As a person that strongly sides with the Palestinians in the Israeli-Palestinian conflict (I'm even in the executive committee of a pro-Palestinian-rights group at my university), I just want to say that everyone should remain civil, especially given that this is a sensitive issue (let's not invite the ban-hammer).

Anyways, I'm with the likes of Pangur on this one. There was no way that Arafat could have accepted the 2000 Camp David terms. Even if they were given a 'state', which would be in name only, it would immediately descend into anarchy, given that Fatah's legitimacy would be completely and irreparably ruined.

Also, HAMAS don't really count in my book as 'Islamist lunatics'. Yes, they have some policies which seem not-great here in the West (and there are a lot of things I disagree with them about ideologically), but you have to recognise that they were voted into power in Gaza by a popular mandate, and precisely because Fatah wasn't seen as effectively resisting Israeli colonialism. IMHO, the leadership of HAMAS know that destroying Israel entirely (which I DO NOT endorse, btw) is completely out of the question. But they do have to appeal to outraged Palestinians, many of whom have never experienced life outside of a refugee camp. The Palestinians are in a pretty desperate situation everywhere, but Gaza is particularly bad. Lets not forget that it's under constant blockade, so the extreme difficulty in getting necessities into the area is a constant reminder of Israel's grip on the Palestinian territories and the Palestinian people.
Well, they can get what they want from their border with Egypt... but no, lets blame Israel for everything bad that happend to the palestinians.
 
As an American who absolutely sides with the right of Israel to exist as a Jewish state, I have to agree with the Palestinianohiles that at Camp David Arafat was offered a deal that he had to refuse if he wanted to remain in power. By then, Likud and its more conservative allies had so poisoned the water with settlements and the like, that any "Palestinian State" allowed by Israel would be a weak and powerless dependency.

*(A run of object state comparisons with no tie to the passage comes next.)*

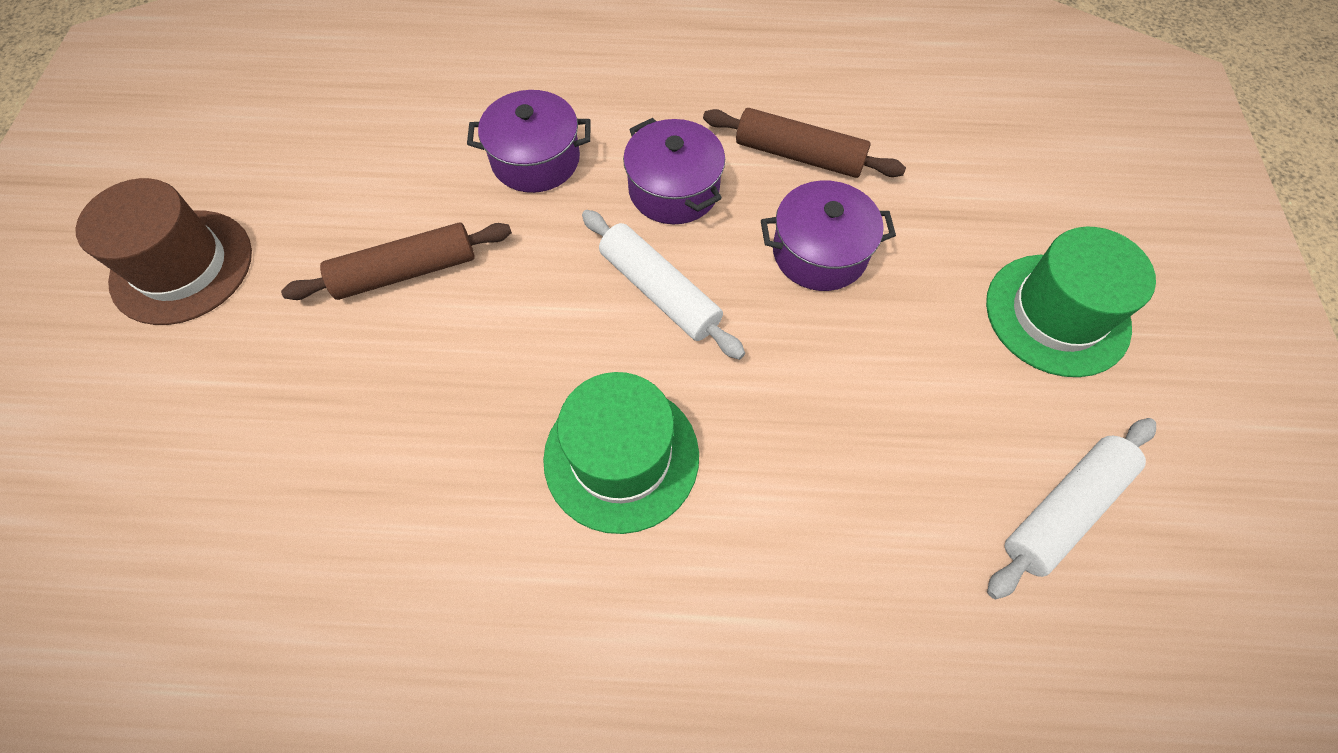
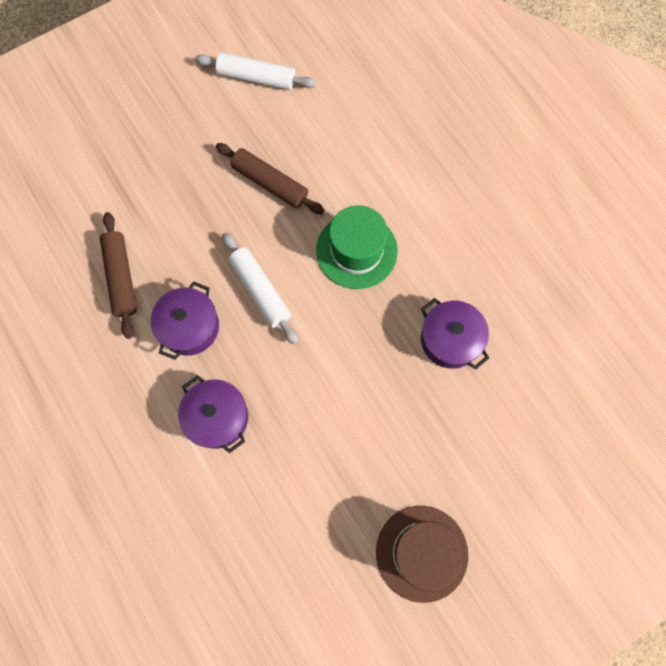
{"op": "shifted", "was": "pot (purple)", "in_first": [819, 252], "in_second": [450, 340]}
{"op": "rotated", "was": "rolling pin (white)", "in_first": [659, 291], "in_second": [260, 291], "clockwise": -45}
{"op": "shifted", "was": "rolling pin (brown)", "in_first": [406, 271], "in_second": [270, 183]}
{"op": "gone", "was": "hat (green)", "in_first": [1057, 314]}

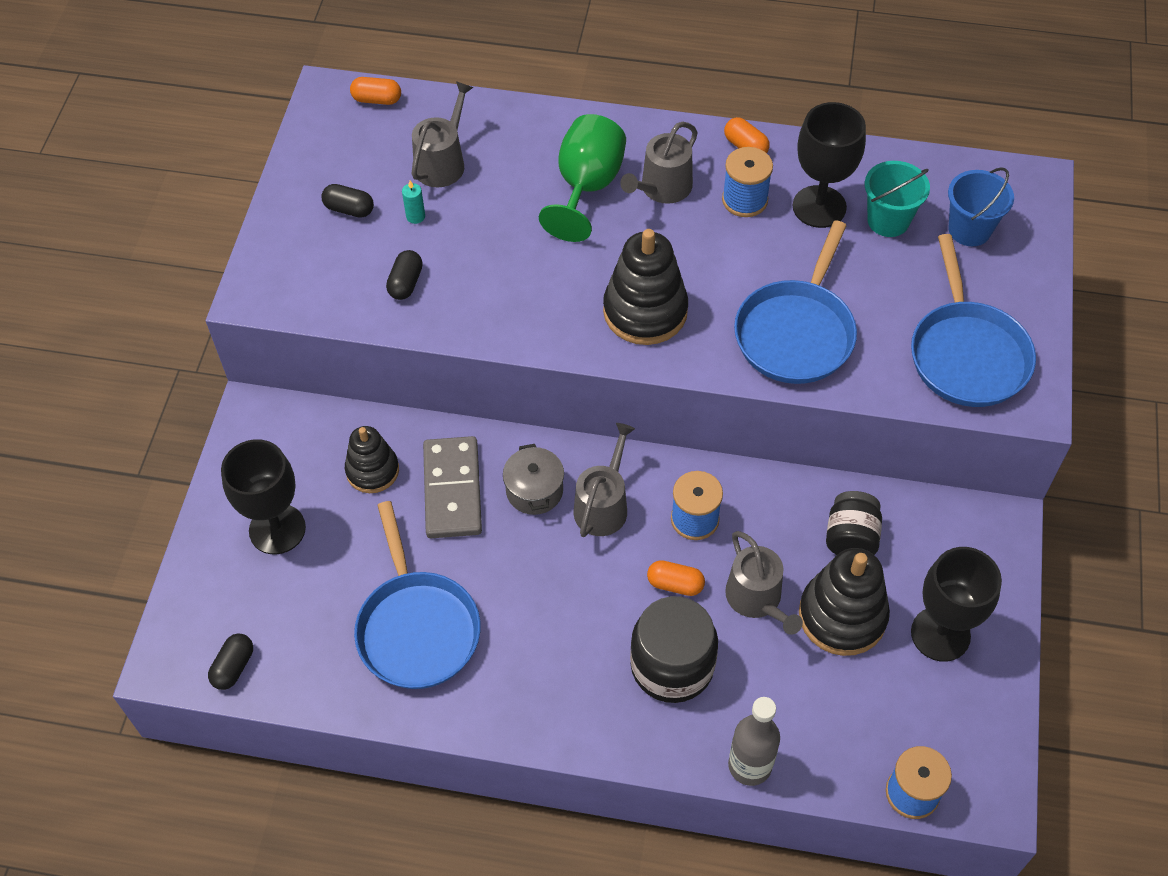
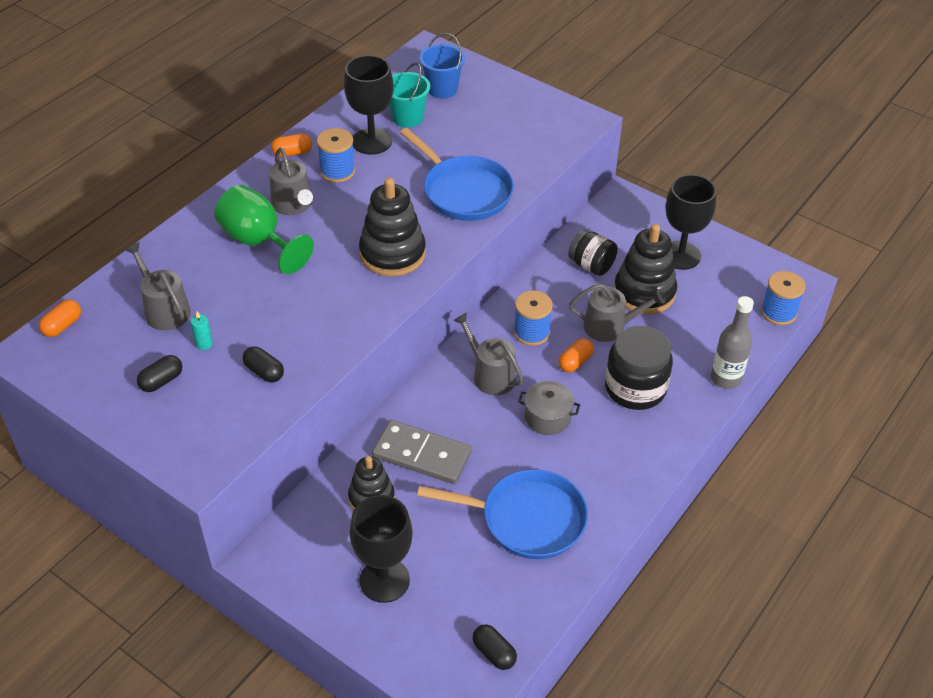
{"op": "gone", "was": "pan (blue)", "in_first": [967, 354]}
{"op": "shifted", "was": "pot (grey)", "in_first": [534, 490], "in_second": [547, 417]}

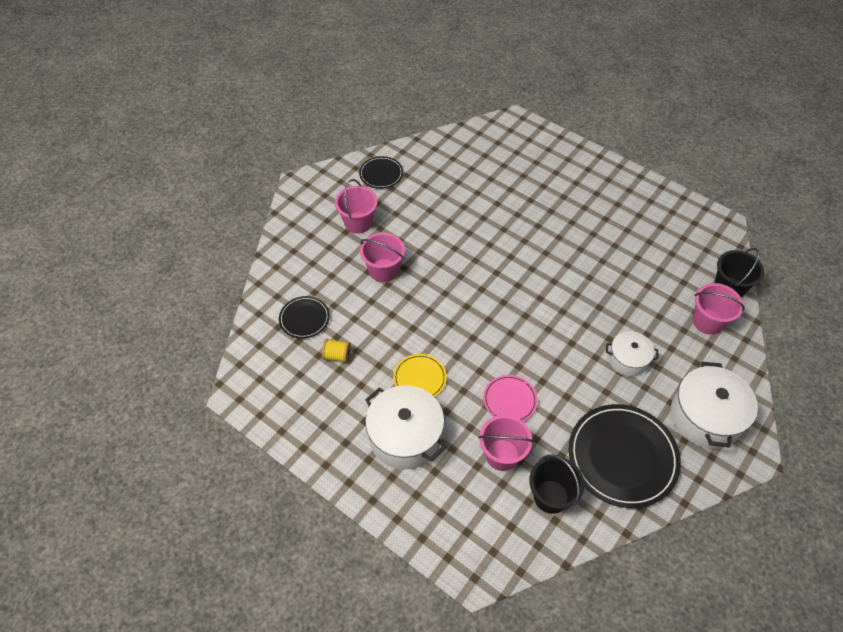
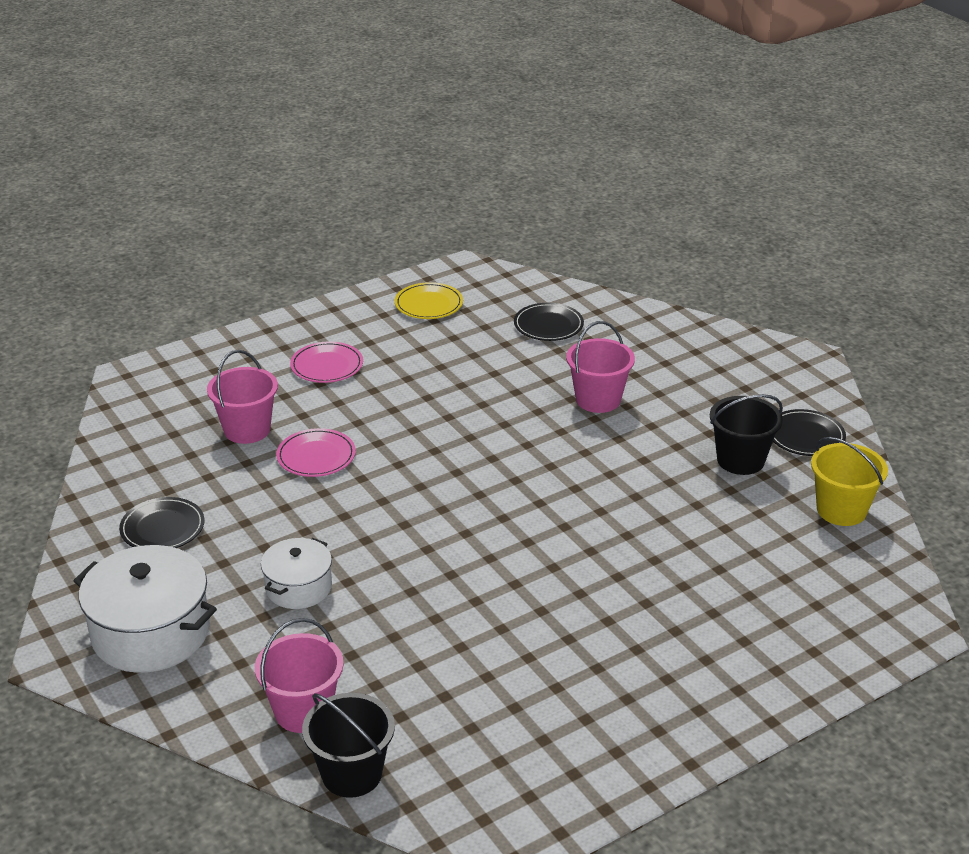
{"op": "gone", "was": "bucket (pink)", "in_first": [358, 223]}
{"op": "gone", "was": "spool (yellow)", "in_first": [337, 356]}
{"op": "shifted", "was": "plate (yellow)", "in_first": [419, 378], "in_second": [428, 304]}
{"op": "swapped", "was": "pot (white)", "now": "plate (pink)", "in_first": [405, 437], "in_second": [327, 365]}
{"op": "scaled", "was": "plate (black)", "in_first": [622, 457], "in_second": [162, 528], "ratio": 0.52}
{"op": "shifted", "was": "bucket (black)", "in_first": [551, 496], "in_second": [740, 460]}
{"op": "new", "now": "bucket (yellow)", "in_second": [841, 510]}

However, fault for the failure of the Israeli-Palestinian Peace process can be found equally on both sides since 1948. Had the Arab front line states accepted the original UN partition, the geographic viability of any Palestine would have been far better than it is now. In 1967, the Labour government in Israel was willing to exchance virtually all of the recently occupied territories for peace...possibly even to the extent of joint occupation of Jerusalem, if the Arab states would negotiate. With the exception of Egypt, no one did. Since then however, Israel under sucessively more conservative and fundamentalist regimes has made a viable Palestinian state virtually impossible, and when it does negotiate, Israel negotiates in palpably bad faith. While some of Israel's current unreasonableness stems from demographic and political changes in Israel, I think some of the blame for this can also be laid at the international community, which increasingly seems to excuse Hamas violence while criticizing Israel's violence. If you see yourself as an island surrounded by enemies who want you gone and many of your traditional supporters in Europe are sounding less and less supportive of your right to exist, I can understand Israel's reactions. I don't like it, but I can understand it.